OLSEN: Obviously we are the kind of people who are just steeped in the discourse around a movie like “Joker.” Do you think general audiences are going to be taking all this meta-textual worry into the theater with them?

CHANG: I wonder how much of all that meta-textual stuff most moviegoers will even have read or absorbed. But I do think that when you have a well-known intellectual property that is given a sort of grown-up spin, and clearly we have a wide range of opinion on “Joker,” but the mere fact that some ambition and some seriousness — even if it’s just self-seriousness — is brought to bear, I think the audience usually responds to that. And when you wed that seriousness with extreme violence as well, all the more so.

There’s been so much talk, of course, about does this movie have the potential to sow seeds of violence? Is it going to incite real-life violence? And you know it’s like anything can incite anything, I don’t even want to go down that path. My mindset is that I think we all feel very strongly on the rights of artists and the pitfalls of censorship. I have to say, though, that given just the anxiety around this movie I have never been more eager for something to just be in and out of theaters as quickly as possible. Make its box office millions and be done. And of course, though, I think the movie is actually going to be in theaters for a while.

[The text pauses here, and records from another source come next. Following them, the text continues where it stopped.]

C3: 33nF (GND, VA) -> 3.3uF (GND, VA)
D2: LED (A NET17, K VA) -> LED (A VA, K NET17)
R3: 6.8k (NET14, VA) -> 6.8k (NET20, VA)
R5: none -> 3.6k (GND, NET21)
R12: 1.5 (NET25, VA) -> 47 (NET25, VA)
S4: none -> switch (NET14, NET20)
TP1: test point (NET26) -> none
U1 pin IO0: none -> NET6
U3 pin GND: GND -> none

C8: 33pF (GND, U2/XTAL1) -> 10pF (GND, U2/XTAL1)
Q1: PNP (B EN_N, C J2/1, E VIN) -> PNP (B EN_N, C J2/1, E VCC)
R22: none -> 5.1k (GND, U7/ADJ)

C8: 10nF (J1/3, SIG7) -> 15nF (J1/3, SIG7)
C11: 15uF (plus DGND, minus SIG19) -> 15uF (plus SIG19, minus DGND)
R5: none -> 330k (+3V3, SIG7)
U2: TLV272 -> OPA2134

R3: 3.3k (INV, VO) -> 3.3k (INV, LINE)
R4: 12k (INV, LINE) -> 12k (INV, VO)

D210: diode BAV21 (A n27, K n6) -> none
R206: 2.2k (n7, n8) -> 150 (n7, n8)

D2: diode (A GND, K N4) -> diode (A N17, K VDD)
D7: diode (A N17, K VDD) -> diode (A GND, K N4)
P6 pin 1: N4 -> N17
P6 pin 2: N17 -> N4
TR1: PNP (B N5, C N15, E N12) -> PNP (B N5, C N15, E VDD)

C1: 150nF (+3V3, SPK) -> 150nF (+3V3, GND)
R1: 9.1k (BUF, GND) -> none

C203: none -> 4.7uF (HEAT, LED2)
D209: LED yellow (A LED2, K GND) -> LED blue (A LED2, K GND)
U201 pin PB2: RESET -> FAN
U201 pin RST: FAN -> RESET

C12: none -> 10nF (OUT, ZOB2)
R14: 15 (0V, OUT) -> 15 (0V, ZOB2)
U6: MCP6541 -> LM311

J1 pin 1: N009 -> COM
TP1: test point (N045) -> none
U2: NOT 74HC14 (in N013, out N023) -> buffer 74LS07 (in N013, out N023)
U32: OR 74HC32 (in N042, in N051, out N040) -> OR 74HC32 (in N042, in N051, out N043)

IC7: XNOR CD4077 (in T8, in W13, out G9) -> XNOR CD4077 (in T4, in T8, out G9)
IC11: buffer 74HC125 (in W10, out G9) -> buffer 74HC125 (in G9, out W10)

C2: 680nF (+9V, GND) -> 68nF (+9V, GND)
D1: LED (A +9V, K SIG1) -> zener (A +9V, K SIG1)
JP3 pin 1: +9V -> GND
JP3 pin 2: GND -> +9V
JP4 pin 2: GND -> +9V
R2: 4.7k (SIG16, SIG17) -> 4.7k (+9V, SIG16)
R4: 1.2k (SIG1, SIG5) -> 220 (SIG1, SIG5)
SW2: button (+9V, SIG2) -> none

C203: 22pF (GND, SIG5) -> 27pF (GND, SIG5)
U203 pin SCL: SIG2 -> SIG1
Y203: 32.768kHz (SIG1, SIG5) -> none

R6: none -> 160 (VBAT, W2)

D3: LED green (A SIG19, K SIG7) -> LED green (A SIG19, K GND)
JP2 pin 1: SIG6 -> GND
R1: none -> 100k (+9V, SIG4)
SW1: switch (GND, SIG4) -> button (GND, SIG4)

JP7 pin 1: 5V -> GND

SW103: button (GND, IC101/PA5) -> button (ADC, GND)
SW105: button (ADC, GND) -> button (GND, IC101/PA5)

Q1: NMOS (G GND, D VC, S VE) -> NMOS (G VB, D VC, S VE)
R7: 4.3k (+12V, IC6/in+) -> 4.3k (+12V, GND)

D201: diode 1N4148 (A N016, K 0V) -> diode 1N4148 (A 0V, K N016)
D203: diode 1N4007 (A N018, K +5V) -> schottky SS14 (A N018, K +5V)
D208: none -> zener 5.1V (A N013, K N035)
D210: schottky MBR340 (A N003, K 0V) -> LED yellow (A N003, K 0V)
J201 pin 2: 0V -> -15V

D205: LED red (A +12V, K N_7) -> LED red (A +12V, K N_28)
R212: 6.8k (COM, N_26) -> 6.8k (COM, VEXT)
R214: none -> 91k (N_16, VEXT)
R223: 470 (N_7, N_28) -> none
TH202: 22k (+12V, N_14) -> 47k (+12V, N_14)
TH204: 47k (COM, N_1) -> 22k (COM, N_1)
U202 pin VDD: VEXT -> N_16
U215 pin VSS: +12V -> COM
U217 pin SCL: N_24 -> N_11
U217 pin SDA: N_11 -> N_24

OLSEN: Glenn, what do you think it is about this movie, about “Joker,” that’s inspiring these levels of seemingly genuine cultural anxiety and fear even before the movie is even out?

WHIPP: Well I wonder if it’s a bit peculiar to America. The film is opening internationally this weekend, too, and are they having these kinds of fears in other countries? What does that say specifically about the United States that you would be in a movie theater looking for the exit? I don’t think that’s true in other countries. I don’t think I need to say it, we’re in just a much more violent country. And this movie certainly leans into that.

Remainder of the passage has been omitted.